Archive 17/01/2023.

Any chance for one of the geometry shader implementations to be added?

throwawayerino

There are a couple of forks around that implement geometry shaders and *** has one if I remember correctly. Is there a possibility for turning one of them into a PR for main branch if the author agrees to? I’ve been thinking about trying to make one but didn’t want to duplicate efforts.

Eugene

Geometry shaders in corresponding *** branch are actually taken from closed Urho PR. If you are ready to finalize this work, go ahead.

throwawayerino

It’s this one I assume (Couldn’t find the closed PR): Commits · ***/*** · GitHub and you seem to be the author. What’s missing about it so far, if you can remember?

Eugene

I’m not the author, I just committed code. I didn’t check performance impact from this commit, and more importantly, there’s no sample. Without sample it is just dead code that is going to break silently at some point and no one will notice.

throwawayerino

Who’s the author then? JSandusky seems to be since I saw his name in another branch with similar code.
Samples should be easy, and the code seems to be complete and written by someone competent (but no editor support or angelscript bindings)

Eugene

I am not certain that the code is ready. I didn’t merge it into fork, even after I removed most tricky code. It wasn’t merged into master, too.

I can remember one… “aspect”. Vertex shader and G/H/D shaders share same uniform buffers, but use different shader defines. What would happen if you use defines to control uniforms? I have no idea.

JSandusky
  • Uniforms are shared with VS
    • this was more for simplicity than any “real” reason, there’s no reason there couldn’t be additional UBOs for each stage.
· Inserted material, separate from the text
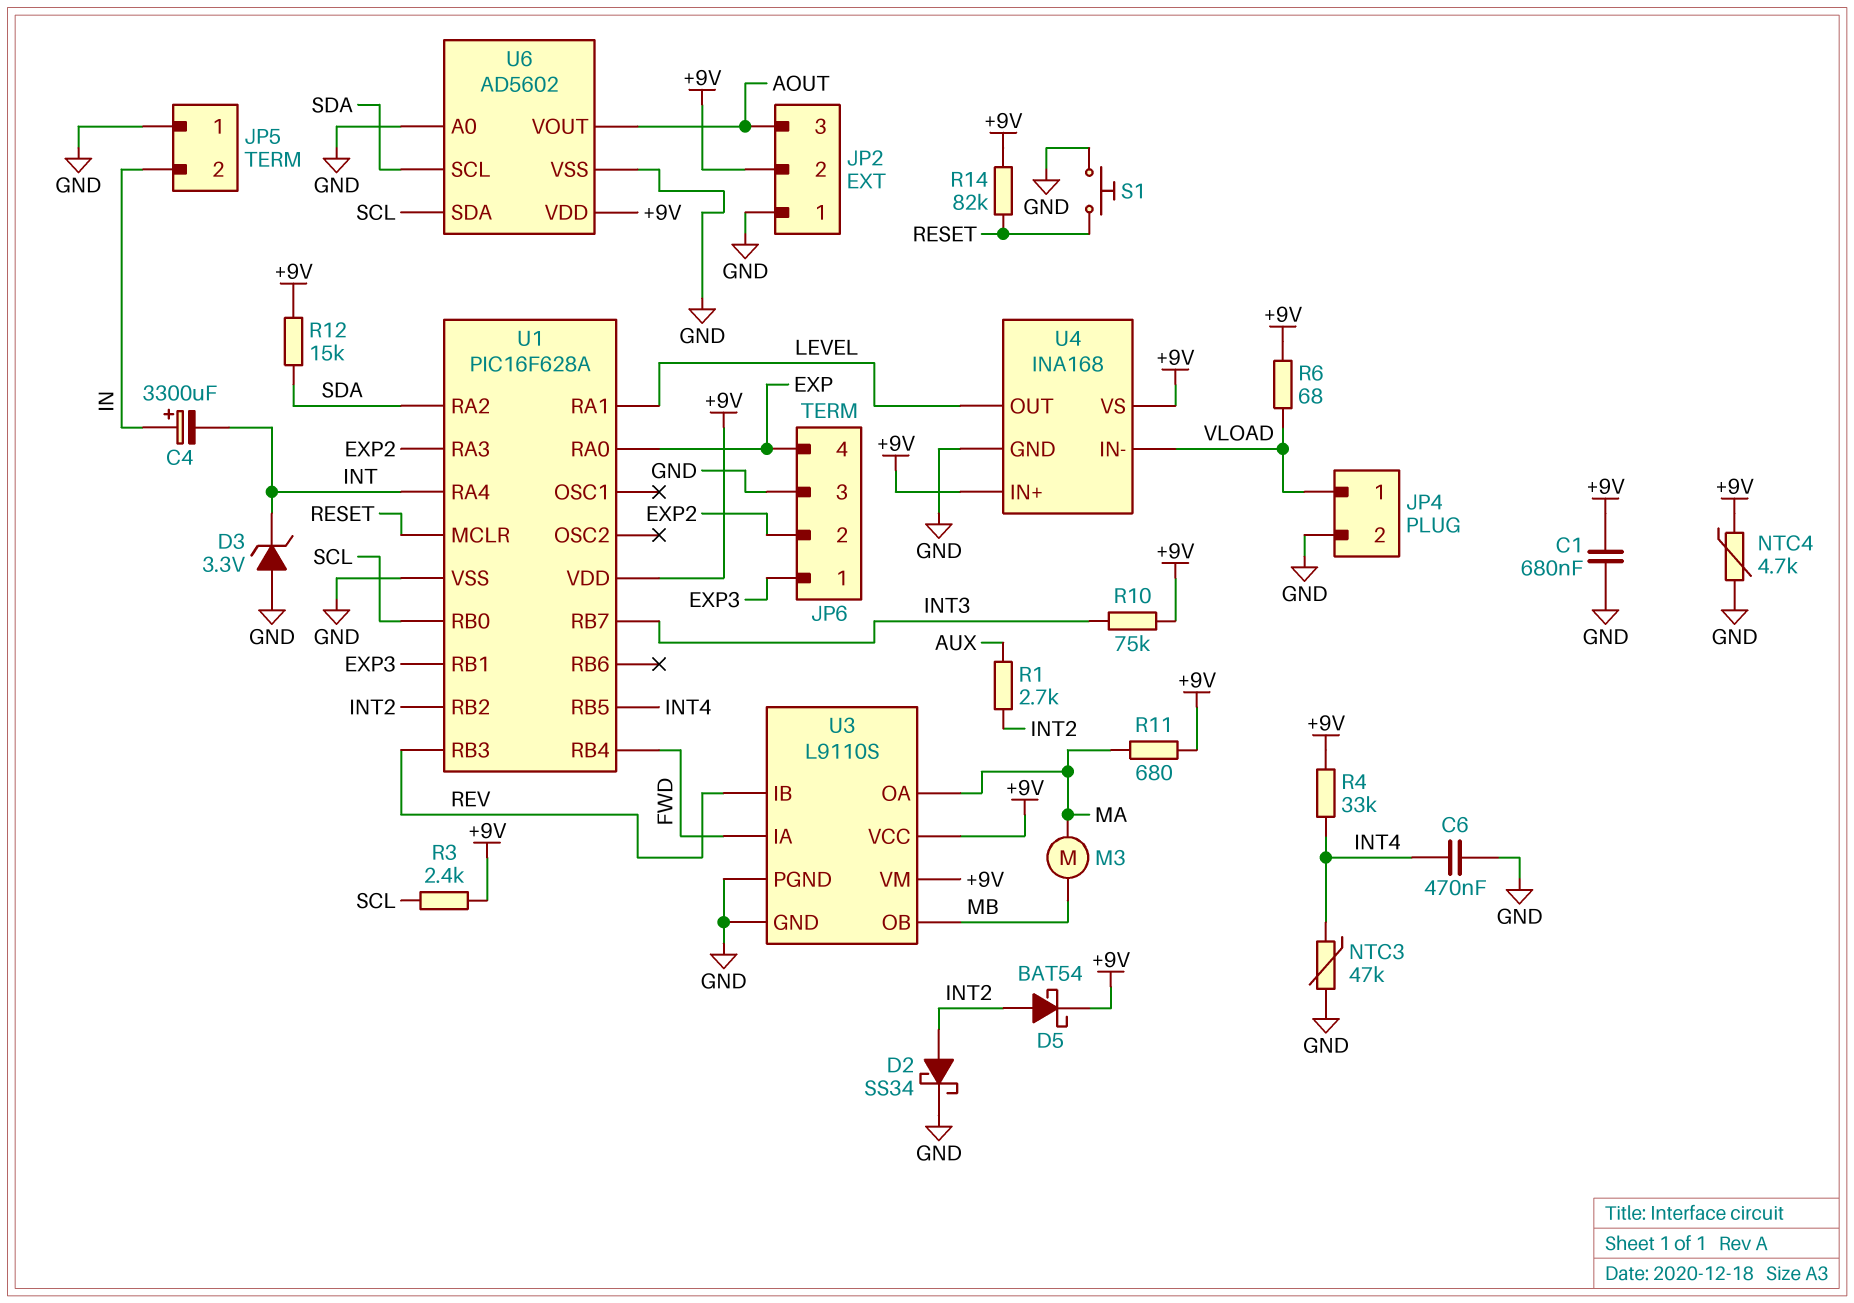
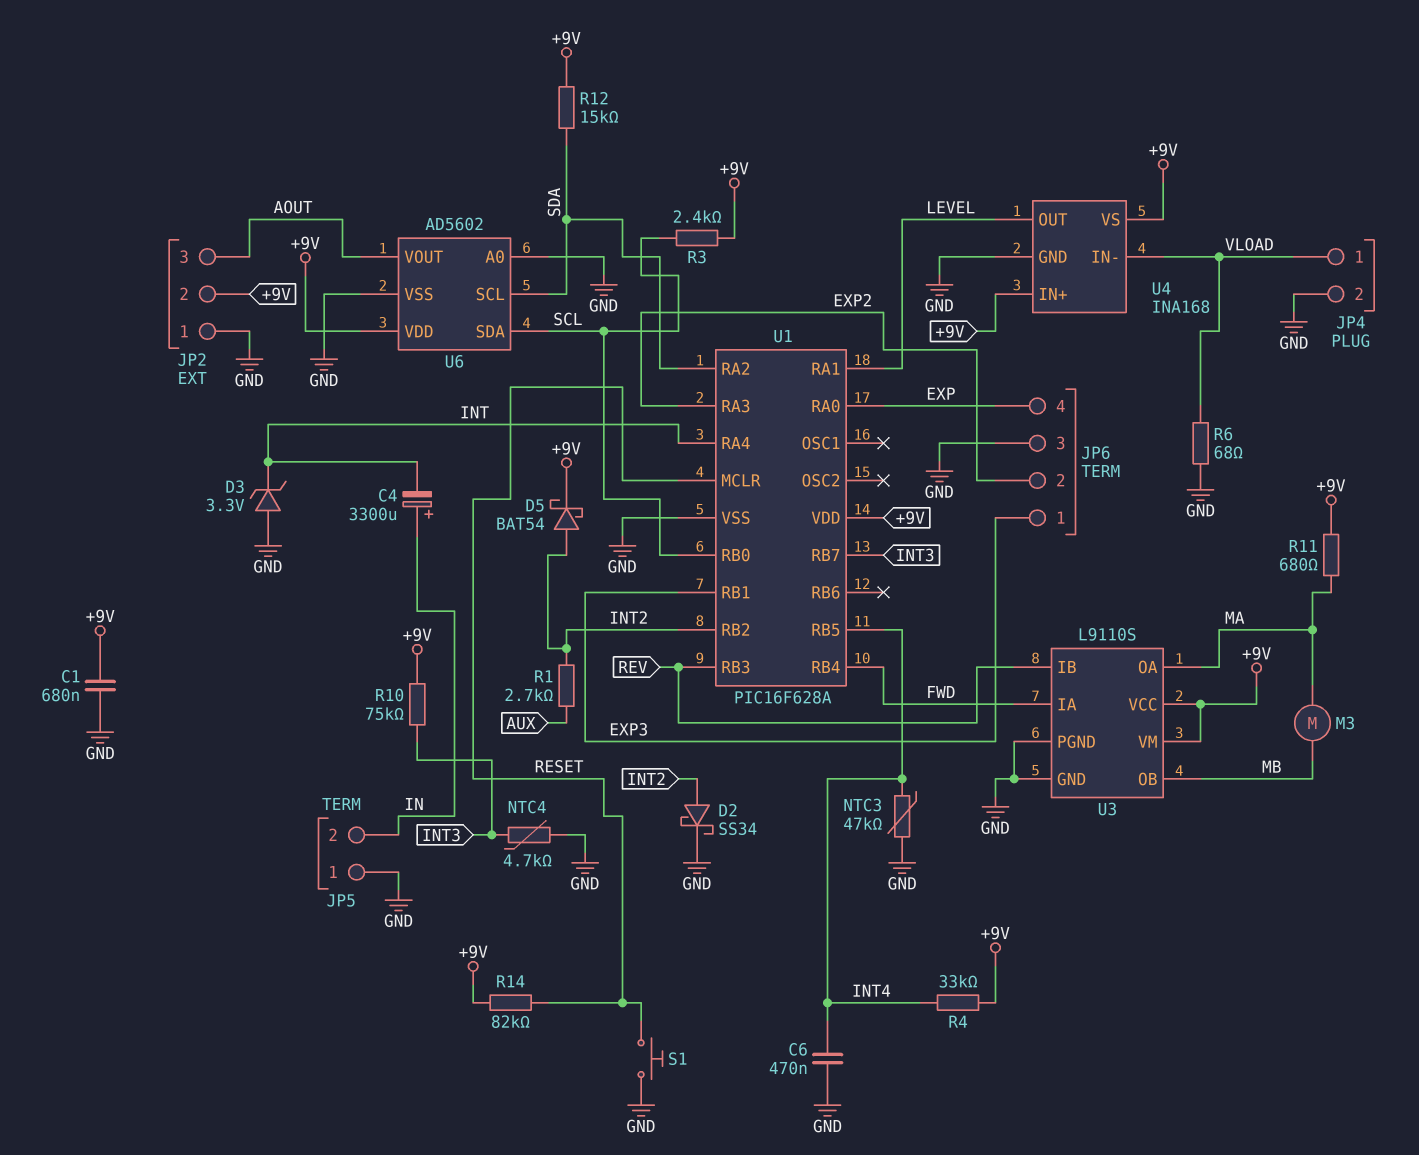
NTC4: 4.7k (+9V, GND) -> 4.7k (GND, INT3)
R6: 68 (+9V, VLOAD) -> 68 (GND, VLOAD)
In D3D11 you get a minimum of 7 CBOs per stage, GL has device varying limits on the max total number of UBOs for an entire linked shader as well as per stage IIRC.
    • Assuming that GS/HS/DS care about the same info as the VS felt like a reasonable compromise
  • Element types are limited (no patch control at all, patches have to be triangle patches)
  • No helpers for adjacency in index-buffers
  • No stream-out
    • compute shader is a better choice than stream out almost all the time though
  • The particle specific code for GS expansion of points isn’t really a great use of it in practice (if it’s even still there)
    • makes the already awkward shader combination that particles end up with more complex
    • pretty fat vertex data going into and out of the GS
  • Dealing with clip-space transforms in the additional shader stages can be confusing
  • If there isn’t a sample material (I know there wasn’t a sample scene) using the tessellation stage that’s my bad and I should fix that
  • At the time I couldn’t really think of a decent GS example that wasn’t insane but using it for outlines (flip and expand) would probably do as minimalist
    • again, using the GS on particles was stupid

All-in-all the HS/DS and CS stuff is probably more useful than the GS since the CS can deal with most of the things you’d want to use the GS for.

Edit: the only place I’m still using the GS is in debug draw with IM3D where nicer and quicker to “read” debug lines/points are worth any sane cost over 1px wide lines.